Penile Mondor's disease- an understated entity

Jeremy Wild 1,, Liam Wilson 1, Mohit Bajaj 1
PMCID: PMC7160189  PMID: 32322512

Abstract

We present a case of Penile Mondor's Disease (PMD) in a 36-year old male patient. PMD is an under-recognised and uncommon condition which presents with pain on erection and cord-like thickening of the dorsum of the penis. The diagnosis of PMD is usually confirmed with ultrasound imaging. The course of PMD is self-limiting, with multiple adjunct treatments proposed to hasten the recovery process however the evidence to support these treatments is limited.

It is important both Primary Care Providers and Urologists are aware of this condition in order to provide appropriate information to patients regarding treatment options and prognosis.

Keywords: PMD, Dorsal vein thrombosis, Penile Mondor's disease

Introduction

Thrombosis of the superficial veins of the thoracoepigastric region was first described in the late 1930's by French Physician, Henri Mondor.
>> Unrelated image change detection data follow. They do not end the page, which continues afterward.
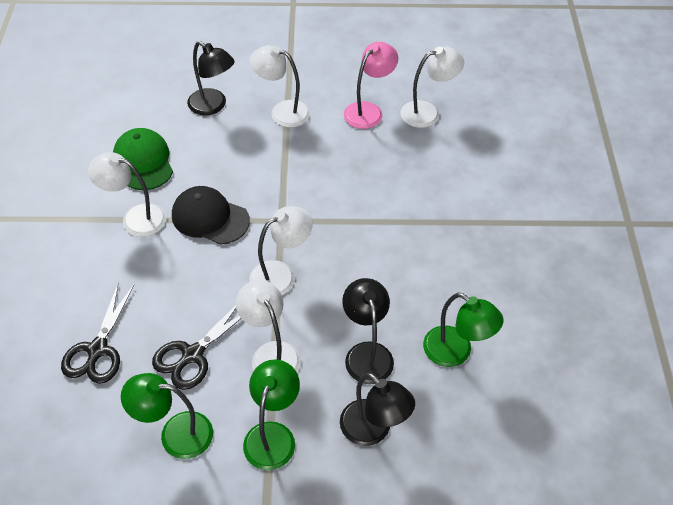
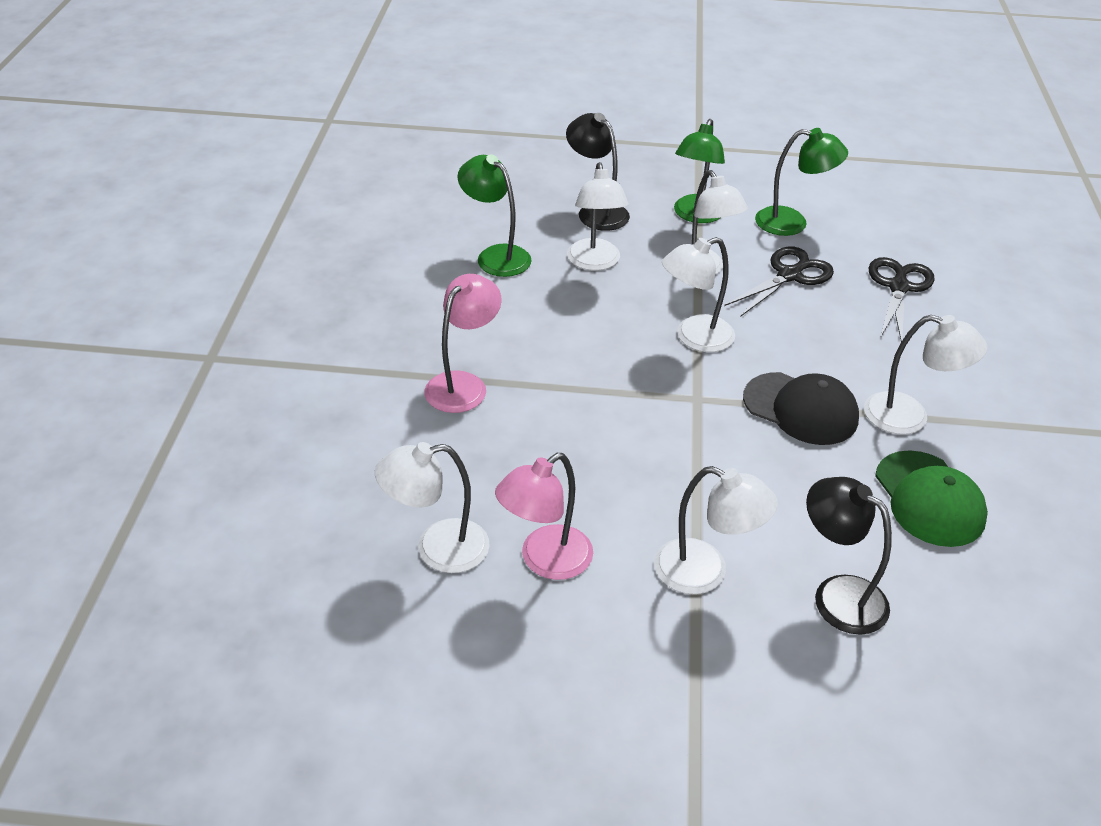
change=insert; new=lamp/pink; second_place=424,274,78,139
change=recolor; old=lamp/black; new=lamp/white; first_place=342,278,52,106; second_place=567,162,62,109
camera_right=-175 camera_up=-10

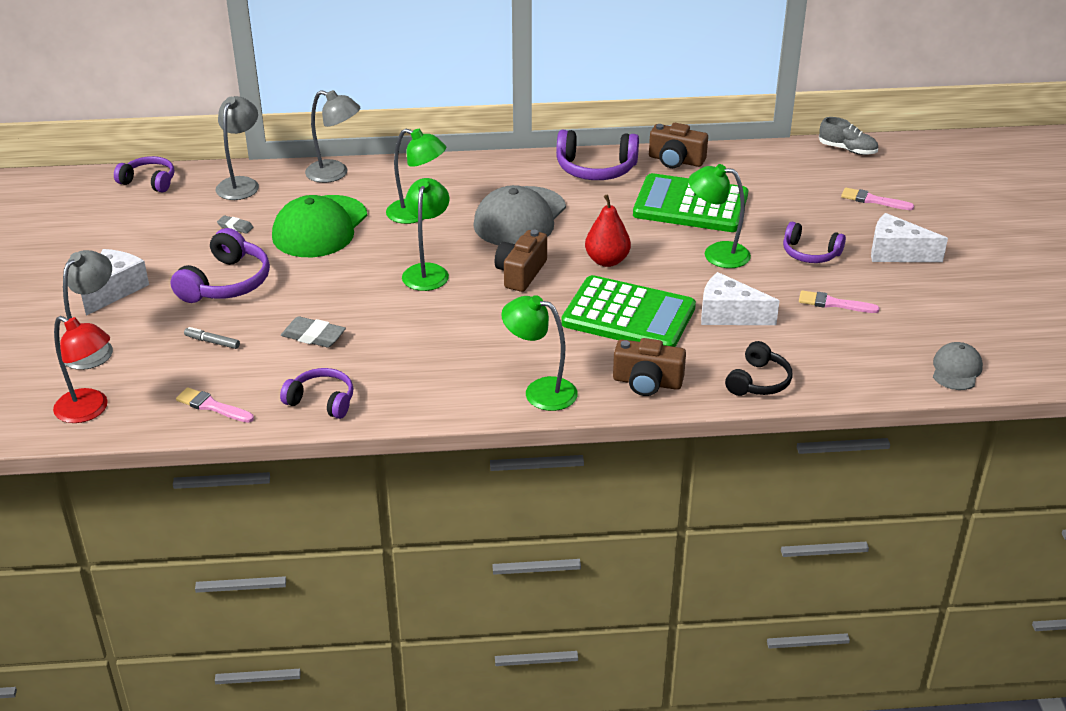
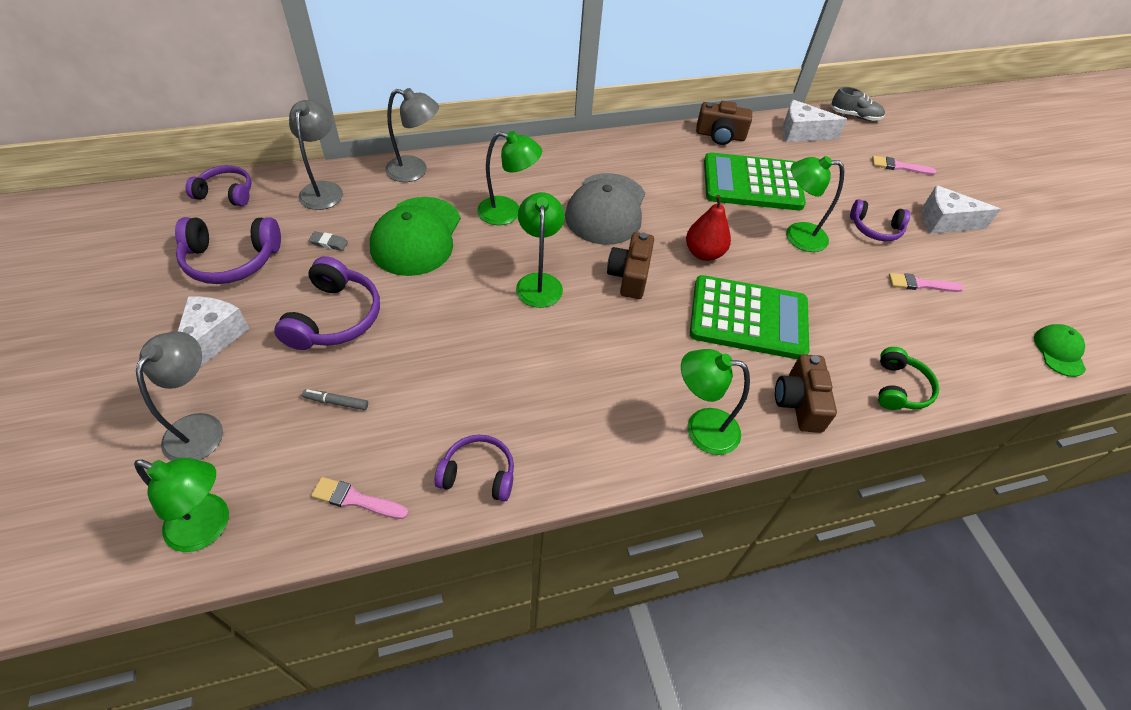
change=delete; old=eraser/grey; first_place=281,316,65,31
change=move; old=headphones/purple; first_place=556,130,83,50; second_place=175,217,106,67
change=move; old=cheese/white; first_place=701,272,78,53; second_place=782,100,65,42
change=recolor; old=lamp/red; new=lamp/green; first_place=53,316,57,107; second_place=134,458,95,94
change=recolor; old=headphones/black; new=headphones/green; first_place=725,341,68,55; second_place=878,347,61,63
change=recolor; old=cap/grey; new=cap/green; first_place=933,342,50,48; second_place=1034,324,52,53
change=rotate; old=camera/brown; first_place=613,338,73,58; second_place=775,354,62,79; degrees=90
camera_right=-15 camera_up=15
Thrombosis of the superficial dorsal vein of the penis was first reported by Braun-Falco in 1955, although, in the context of generalised phlebitis. It wasn't until 1958 that the first case of isolated superficial dorsal vein phlebitis of the penis was reported by Helm and Hodge1, 2, 3- with this entity prescribed the term ‘Mondor's Disease’.
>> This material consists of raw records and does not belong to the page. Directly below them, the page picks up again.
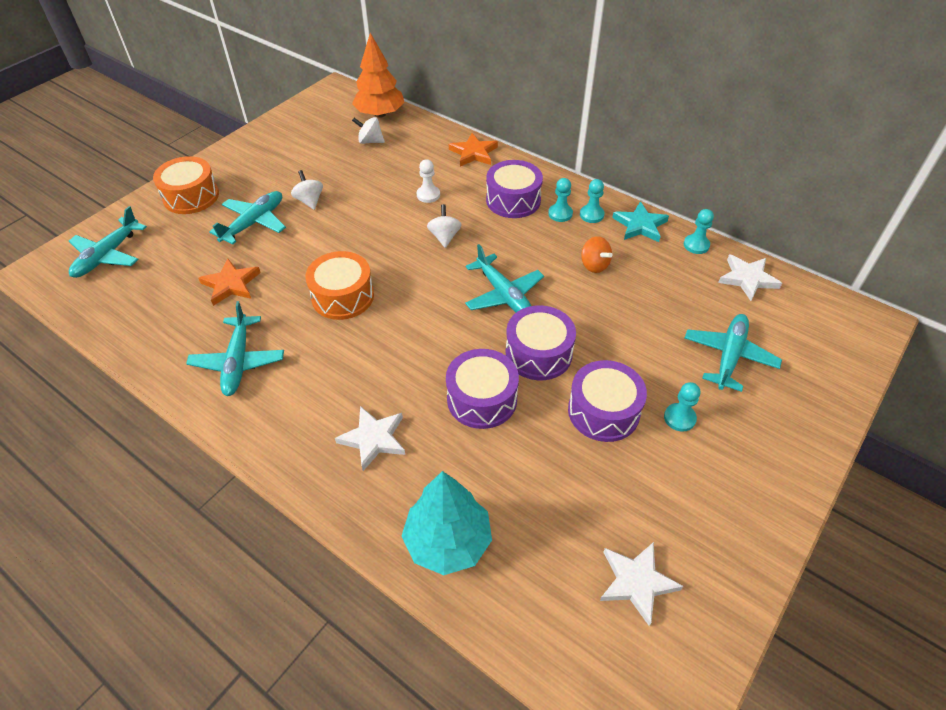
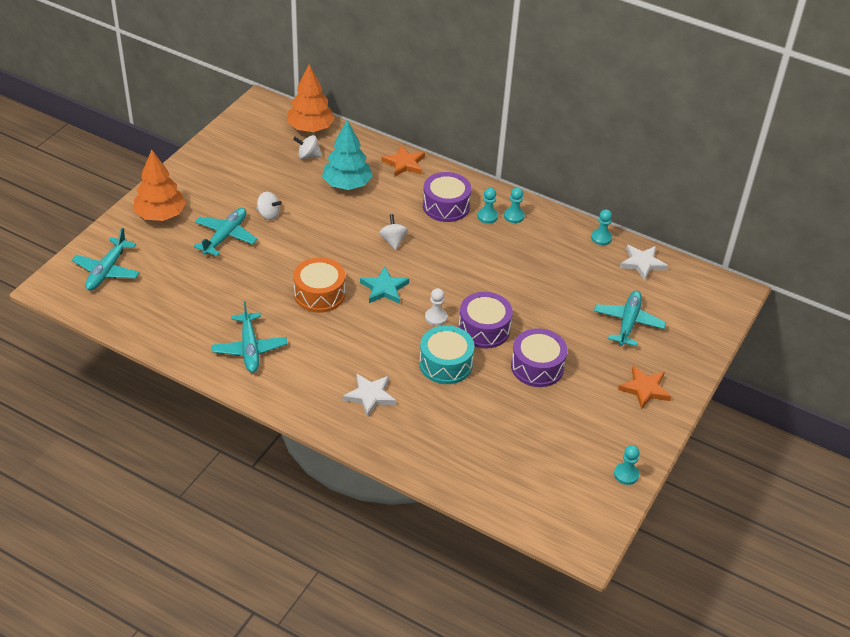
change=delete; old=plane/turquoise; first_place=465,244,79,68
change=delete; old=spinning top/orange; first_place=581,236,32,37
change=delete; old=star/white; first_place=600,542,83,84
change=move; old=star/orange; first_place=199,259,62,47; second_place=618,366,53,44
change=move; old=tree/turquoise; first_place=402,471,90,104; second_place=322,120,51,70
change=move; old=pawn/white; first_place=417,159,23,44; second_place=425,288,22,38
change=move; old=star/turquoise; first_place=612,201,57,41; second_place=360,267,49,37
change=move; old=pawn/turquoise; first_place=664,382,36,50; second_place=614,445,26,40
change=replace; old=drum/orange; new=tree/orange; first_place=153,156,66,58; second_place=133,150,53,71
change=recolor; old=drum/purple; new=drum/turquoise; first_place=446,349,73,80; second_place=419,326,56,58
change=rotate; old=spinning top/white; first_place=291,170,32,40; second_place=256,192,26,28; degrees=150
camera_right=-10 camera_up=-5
Minimal studies have assessed the incidence of Mondor's disease. A study of 1296 patients by Kumar et al.1 is the largest known series. This assessed a cohort of patients attending a sexually transmitted disease (STD) clinic with incidence noted at 1.39%.

The pathophysiology of PMD remains unclear, however multiple precipitants have been proposed including trauma, STD's and vigorous sexual activity.1, 2, 3

Patients typically present with progressive pain on the dorsum of the penis which is exacerbated by erection, and a cord-like thickening. Diagnosis is usually confirmed via ultrasound4 (USS) however magnetic resonance imaging5 (MRI) has also been utilised.

Important differential diagnoses are sclerosing lymphangitis and Peyronie's Disease. Sclerosing lymphangitis is characterized by thickened and dilated lymphatic vessels with serpiginous morphology. Peyronie's disease is caused by fibrosis of the tunica albuginea and results in abnormal curvature of the penis. Sclerosing lymphangitis is easily differentiated from PMD with colour doppler ultrasound. Dorsal vein thrombosis and the subsequent lack of colour doppler flow is not demonstrated in sclerosing lymphangitis4

PMD is usually conservatively managed and considered a benign pathology with no long-term sequelae. The optimal management is contentious, with various management regimes proposed. Proposed regimes include the use of antiplatelet therapy, anticoagulation therapy, topical heparin treatment, abstinence from sexual activity and as a salvage option, thrombectomy.1, 2, 3 The duration of symptoms reported in the literature ranges from 1 to 24 weeks.3

Case presentation

A 36-year-old male was referred by his Primary Care Provider with a 2-week history of painful erections and a focal thickening on the dorsolateral aspect of his penis. No pain was noted while his penis was flaccid.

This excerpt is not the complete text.